Monday, December 28, 2020
Sunday, December 27, 2020
Just about my favorite comfort thing, well exactly my be all end all favorite comfort thing is my hot water bottle. To be a bit more clear it doesn’t have to be the specific water bottle I have at the moment - any full quishy, toasty hot water bottle that warms my toes or my belly or the small of my back fits the bill.
Saturday, December 26, 2020
Today I co-organized an action in Times Square naming the republicans who signed onto that idiot Supreme Court lawsuit trying to overthrow legal and legitimate election results in four states. I wrote copy, designed and produced signs, put together a costume, created buttons, pulled people together. We live streamed, were photographed, and filmed. People stopped to listen in person and watched online. It was powerful to have an idea and manifest it, to speak out and be heard.
Friday, December 25, 2020
Thursday, December 24, 2020
Wednesday, December 23, 2020
Tonight I'm working out how to put together an impromptu Statue of Liberty-esque outfit for an action I'm organizing on Saturday which is beyond the scope of what I normally, comfortably do. But, here I am with glitter foam, crown and torch patterns, sizable swathes of metallic spandex, tiny portable lights.

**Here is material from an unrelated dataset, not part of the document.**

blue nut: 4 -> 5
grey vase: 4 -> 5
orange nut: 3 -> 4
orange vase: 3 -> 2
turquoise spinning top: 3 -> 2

I'd write more but this is something that is going to require focus and fortitude and feeling ok with not getting things right the first time I try - something that doesn't come naturally.
Once I'm done photos will be posted for sure.

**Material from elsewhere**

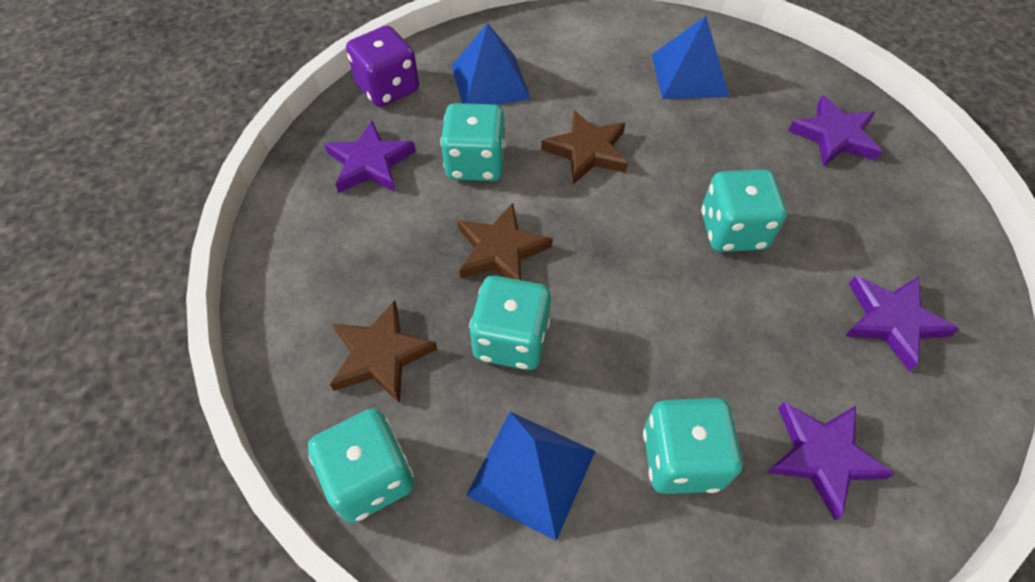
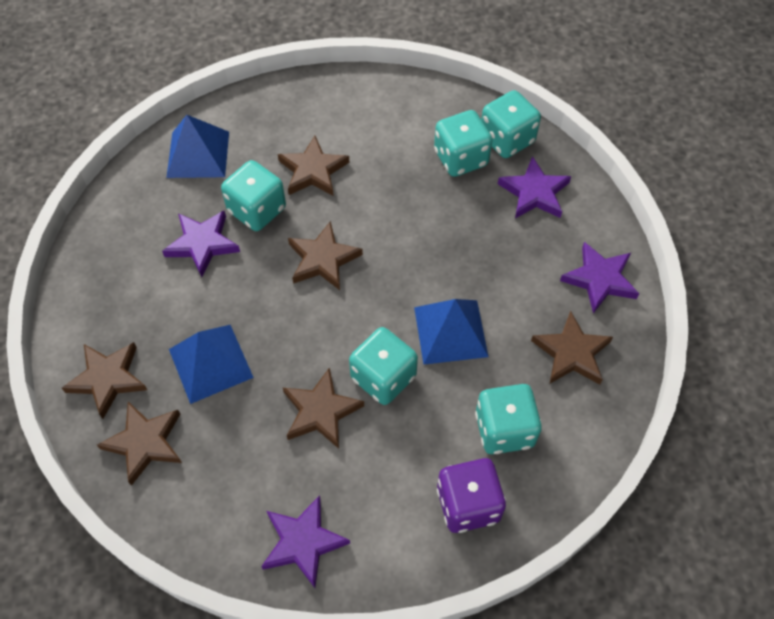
brown star: 3 -> 6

Tuesday, December 22, 2020
Monday, December 21, 2020
In some ways waiting is the hardest part.
For me worrying and waiting are inextricably intertwined. No matter how much I grow or change, how strong I feel, in that waiting space it can be a challenge to hold onto the light or even just be present when the here and now feels pretty ok.
I'm not a follower of solstices but today is one and my brilliant yoga teacher this morning talked about knowing the light is coming even on the darkest days.
Knowing the light is coming, even on the darkest days.
After darkness comes light.
There is balance in the force.
Ok maybe that one was a little silly but maybe not. There is balance and sometimes when things are overwhelming and jumbled and too much, holding onto the temporary-ness of it all can be a switch flipper.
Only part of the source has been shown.